● EXERCISE INSTRUCTIONS:
Find how many lines in the entries below carry the word "curve" and answer with only that figure.

● SUPPLIED INFORMATION:
━━━━
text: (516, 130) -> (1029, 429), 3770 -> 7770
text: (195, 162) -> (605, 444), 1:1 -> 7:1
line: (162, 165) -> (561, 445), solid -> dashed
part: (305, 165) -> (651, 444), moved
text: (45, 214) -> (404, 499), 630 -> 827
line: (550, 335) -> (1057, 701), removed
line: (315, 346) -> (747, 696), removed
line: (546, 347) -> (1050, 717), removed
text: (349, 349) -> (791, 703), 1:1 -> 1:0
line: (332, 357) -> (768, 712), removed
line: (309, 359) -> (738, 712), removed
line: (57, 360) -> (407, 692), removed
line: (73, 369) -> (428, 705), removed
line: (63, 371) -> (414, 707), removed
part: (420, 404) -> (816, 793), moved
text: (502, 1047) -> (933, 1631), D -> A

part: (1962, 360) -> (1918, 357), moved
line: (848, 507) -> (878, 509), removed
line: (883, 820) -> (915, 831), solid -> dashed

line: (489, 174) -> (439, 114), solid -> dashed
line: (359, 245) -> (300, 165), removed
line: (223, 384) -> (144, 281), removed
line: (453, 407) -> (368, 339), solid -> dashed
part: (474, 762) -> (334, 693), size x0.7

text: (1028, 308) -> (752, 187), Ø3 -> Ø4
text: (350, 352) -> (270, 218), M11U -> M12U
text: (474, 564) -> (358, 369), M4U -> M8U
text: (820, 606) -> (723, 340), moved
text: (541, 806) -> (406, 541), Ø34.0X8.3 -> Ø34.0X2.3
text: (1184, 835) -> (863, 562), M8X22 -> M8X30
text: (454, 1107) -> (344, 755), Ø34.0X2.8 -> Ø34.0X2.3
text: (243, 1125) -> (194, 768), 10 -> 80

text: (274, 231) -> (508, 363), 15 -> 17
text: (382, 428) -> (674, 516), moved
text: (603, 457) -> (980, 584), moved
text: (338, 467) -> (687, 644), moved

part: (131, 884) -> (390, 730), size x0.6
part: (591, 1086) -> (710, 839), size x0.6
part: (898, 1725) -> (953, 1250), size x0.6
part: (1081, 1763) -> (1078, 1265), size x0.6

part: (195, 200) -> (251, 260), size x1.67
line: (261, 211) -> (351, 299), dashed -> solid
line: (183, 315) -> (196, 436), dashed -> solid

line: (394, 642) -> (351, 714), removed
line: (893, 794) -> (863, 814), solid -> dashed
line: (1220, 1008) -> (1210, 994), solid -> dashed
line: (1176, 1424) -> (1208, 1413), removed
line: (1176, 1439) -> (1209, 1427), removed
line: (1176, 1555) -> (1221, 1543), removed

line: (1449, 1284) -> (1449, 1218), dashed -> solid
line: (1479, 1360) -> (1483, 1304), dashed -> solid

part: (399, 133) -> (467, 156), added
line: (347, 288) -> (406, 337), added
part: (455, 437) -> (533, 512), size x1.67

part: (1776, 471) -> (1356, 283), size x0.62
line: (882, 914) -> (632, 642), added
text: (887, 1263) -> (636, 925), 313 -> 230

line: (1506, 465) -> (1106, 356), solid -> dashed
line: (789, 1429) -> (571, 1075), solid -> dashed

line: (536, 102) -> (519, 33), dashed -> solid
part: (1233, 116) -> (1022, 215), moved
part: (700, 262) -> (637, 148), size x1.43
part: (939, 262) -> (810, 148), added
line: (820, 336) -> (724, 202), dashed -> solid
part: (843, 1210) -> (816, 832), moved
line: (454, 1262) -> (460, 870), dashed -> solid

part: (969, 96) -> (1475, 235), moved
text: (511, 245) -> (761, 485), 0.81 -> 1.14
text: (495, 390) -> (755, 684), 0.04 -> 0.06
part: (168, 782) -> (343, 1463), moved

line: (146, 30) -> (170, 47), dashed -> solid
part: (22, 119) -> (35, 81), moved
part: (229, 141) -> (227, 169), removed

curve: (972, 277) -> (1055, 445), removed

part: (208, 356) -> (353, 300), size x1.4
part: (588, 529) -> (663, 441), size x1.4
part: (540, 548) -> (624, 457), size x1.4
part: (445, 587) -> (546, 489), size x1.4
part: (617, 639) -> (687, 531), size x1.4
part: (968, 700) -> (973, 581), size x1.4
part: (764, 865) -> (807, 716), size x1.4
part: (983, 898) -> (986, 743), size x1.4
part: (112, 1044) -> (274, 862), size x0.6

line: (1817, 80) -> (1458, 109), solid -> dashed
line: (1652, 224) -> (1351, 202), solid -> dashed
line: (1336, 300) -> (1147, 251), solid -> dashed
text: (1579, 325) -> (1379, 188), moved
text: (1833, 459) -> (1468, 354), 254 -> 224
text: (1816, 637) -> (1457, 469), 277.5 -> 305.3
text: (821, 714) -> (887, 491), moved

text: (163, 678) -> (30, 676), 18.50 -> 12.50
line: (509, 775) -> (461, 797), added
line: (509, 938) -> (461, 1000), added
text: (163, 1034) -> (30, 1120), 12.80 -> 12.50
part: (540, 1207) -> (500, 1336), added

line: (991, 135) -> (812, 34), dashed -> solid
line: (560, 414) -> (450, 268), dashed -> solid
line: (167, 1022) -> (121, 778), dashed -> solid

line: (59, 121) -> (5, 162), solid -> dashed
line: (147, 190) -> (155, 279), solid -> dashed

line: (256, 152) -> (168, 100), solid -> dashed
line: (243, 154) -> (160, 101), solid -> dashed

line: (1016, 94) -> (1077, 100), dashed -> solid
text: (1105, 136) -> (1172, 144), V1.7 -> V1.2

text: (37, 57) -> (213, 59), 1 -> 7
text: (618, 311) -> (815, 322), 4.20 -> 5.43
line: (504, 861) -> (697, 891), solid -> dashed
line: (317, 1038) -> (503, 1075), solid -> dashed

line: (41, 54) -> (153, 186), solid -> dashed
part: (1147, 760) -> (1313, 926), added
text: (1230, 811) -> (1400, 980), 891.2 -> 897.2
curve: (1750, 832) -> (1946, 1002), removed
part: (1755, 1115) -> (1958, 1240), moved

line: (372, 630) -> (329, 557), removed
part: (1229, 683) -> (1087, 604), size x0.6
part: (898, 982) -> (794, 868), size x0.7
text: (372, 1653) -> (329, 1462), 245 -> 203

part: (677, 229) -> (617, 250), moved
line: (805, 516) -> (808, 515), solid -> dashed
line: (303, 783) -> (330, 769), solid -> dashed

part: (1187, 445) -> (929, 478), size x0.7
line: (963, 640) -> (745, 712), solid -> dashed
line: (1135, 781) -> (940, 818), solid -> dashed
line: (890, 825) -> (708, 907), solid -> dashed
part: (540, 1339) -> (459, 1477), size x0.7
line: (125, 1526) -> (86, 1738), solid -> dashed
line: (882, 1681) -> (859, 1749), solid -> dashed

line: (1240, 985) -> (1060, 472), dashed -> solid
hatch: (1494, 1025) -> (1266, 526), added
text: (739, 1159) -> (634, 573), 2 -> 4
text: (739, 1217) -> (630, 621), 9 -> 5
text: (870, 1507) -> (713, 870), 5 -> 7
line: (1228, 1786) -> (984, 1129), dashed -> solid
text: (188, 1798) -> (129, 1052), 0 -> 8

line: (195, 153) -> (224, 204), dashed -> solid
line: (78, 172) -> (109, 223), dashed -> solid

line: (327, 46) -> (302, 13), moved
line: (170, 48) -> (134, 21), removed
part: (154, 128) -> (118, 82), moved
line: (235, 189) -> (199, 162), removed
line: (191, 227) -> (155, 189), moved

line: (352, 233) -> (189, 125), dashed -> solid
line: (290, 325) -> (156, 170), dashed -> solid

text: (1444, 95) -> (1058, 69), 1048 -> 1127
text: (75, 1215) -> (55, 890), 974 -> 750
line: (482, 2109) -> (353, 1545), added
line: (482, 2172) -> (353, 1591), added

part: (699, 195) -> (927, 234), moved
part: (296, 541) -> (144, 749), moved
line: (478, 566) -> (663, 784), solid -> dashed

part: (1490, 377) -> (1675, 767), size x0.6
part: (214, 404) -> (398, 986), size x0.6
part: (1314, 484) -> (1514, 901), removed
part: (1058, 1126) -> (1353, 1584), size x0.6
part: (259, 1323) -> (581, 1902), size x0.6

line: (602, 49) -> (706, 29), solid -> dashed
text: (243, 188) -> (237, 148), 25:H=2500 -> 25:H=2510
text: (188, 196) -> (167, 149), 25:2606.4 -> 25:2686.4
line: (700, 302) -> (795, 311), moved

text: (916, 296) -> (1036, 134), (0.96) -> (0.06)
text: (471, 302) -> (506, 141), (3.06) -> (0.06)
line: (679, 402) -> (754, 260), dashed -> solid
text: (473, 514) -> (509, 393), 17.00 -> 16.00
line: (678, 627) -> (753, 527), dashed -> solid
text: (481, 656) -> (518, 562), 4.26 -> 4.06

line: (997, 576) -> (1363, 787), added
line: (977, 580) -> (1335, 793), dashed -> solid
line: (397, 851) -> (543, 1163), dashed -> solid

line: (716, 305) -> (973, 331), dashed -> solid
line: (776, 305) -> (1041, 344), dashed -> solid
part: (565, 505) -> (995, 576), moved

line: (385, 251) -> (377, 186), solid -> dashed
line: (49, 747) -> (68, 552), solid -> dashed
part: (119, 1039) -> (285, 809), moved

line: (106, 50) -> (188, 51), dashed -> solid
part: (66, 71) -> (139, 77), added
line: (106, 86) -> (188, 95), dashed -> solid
━━━━
● WRITTEN SOLUTION:
2